Als ich meinen Kaffee geholt habe, die Tasse warm in meinen unterkühlten Händen, kreisen meine Gedanken immer noch um die Beinahe-Begegnung. Ich hätte Geld dabei gehabt, ich hätte ihm etwas davon abgeben können. Warum habe ich das nicht getan? Zuerst rede ich mir ein, dass es daran liegt, dass es ja unfair allen anderen Obdachlosen gegenüber gewesen wäre, denen ich vorher begegnet bin und auch nichts gegeben habe. Außerdem sind alle anderen Leute um mich herum auch nicht stehen geblieben. Dann denke ich mir, da ich ja in einem Umwelt- und Gesellschaftsforschungszentrum arbeite, tue ich mit meinem Job schon genug, um strukturelle Benachteiligungen aufzudecken; da muss ich nicht jedem einzelnen helfen. Außerdem habe ich schon ein paar Mal an Marienkäfer e.V. gespendet. 

All das sind aber in dieser konkreten Situation nur Ausreden. Warum habe ich ihm wirklich nichts gegeben? Ich denke mir ein anderes Szenario aus. Was wäre, wenn er nicht nach Geld, sondern nach Zeit gefragt hätte? Erstaunlicherweise, glaube ich, hätte ich mich lieber ein paar Minuten zu ihm gesetzt und ihm zugehört, als ihm Geld zu geben. Zeit und Aufmerksamkeit ist etwas, was ich Leuten oft und gerne schenke, Geld dagegen ist etwas, was mir beigebracht wurde zu sparen. Vielleicht steckt dahinter sogar eine Kernidee des Kapitalismus: Zeit ist etwas Entbehrliches (vor allem für weiblich sozialisierte Personen), Geld muss man horten.
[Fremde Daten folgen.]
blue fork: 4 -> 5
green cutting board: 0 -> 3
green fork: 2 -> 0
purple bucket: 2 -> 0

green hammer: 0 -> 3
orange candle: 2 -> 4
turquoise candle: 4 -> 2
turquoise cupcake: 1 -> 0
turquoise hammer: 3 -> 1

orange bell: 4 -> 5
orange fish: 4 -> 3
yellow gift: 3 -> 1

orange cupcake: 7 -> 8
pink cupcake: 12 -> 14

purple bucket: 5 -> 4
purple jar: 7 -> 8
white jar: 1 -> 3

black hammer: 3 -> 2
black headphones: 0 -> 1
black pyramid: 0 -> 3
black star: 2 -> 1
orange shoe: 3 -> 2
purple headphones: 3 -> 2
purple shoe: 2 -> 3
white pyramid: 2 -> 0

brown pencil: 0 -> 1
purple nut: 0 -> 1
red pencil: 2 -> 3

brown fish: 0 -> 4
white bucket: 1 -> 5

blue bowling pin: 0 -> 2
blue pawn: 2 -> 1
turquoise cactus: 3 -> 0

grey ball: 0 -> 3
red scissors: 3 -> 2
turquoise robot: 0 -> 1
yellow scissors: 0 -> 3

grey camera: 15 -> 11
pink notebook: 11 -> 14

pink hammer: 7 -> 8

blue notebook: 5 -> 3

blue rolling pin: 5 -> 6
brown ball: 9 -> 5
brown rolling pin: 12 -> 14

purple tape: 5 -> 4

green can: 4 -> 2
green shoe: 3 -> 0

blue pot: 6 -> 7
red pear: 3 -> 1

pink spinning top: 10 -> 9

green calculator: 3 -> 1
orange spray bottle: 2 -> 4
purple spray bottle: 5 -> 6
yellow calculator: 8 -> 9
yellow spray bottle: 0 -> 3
Vielleicht ist das aber auch zu weit gedacht. Ich glaube, in dem Moment, als ich an dem Obdachlosen vorbei gegangen bin, war ich einfach überfordert und habe mich auf meine Gewohnheiten verlassen, Gewohnheiten, die davon geprägt sind, wie sich die Leute aus meinen sozialen Kreisen tendenziell verhalten. Ich habe mich zwar schuldig gefühlt, weil ich in eine Jacke eingewickelt war und gleich in einem warmen Café sitzen würde, und er hier auf der Straße sitzen bleiben würde. Aber geändert habe ich nichts. Deshalb ist es jetzt an der Zeit, etwas zu ändern. Auf dem Rückweg bleibe ich stehen, breche die Gewohnheit und gebe ihm das Geld für einen eigenen Kaffee. Vielleicht setze ich mich sogar kurz zu ihm?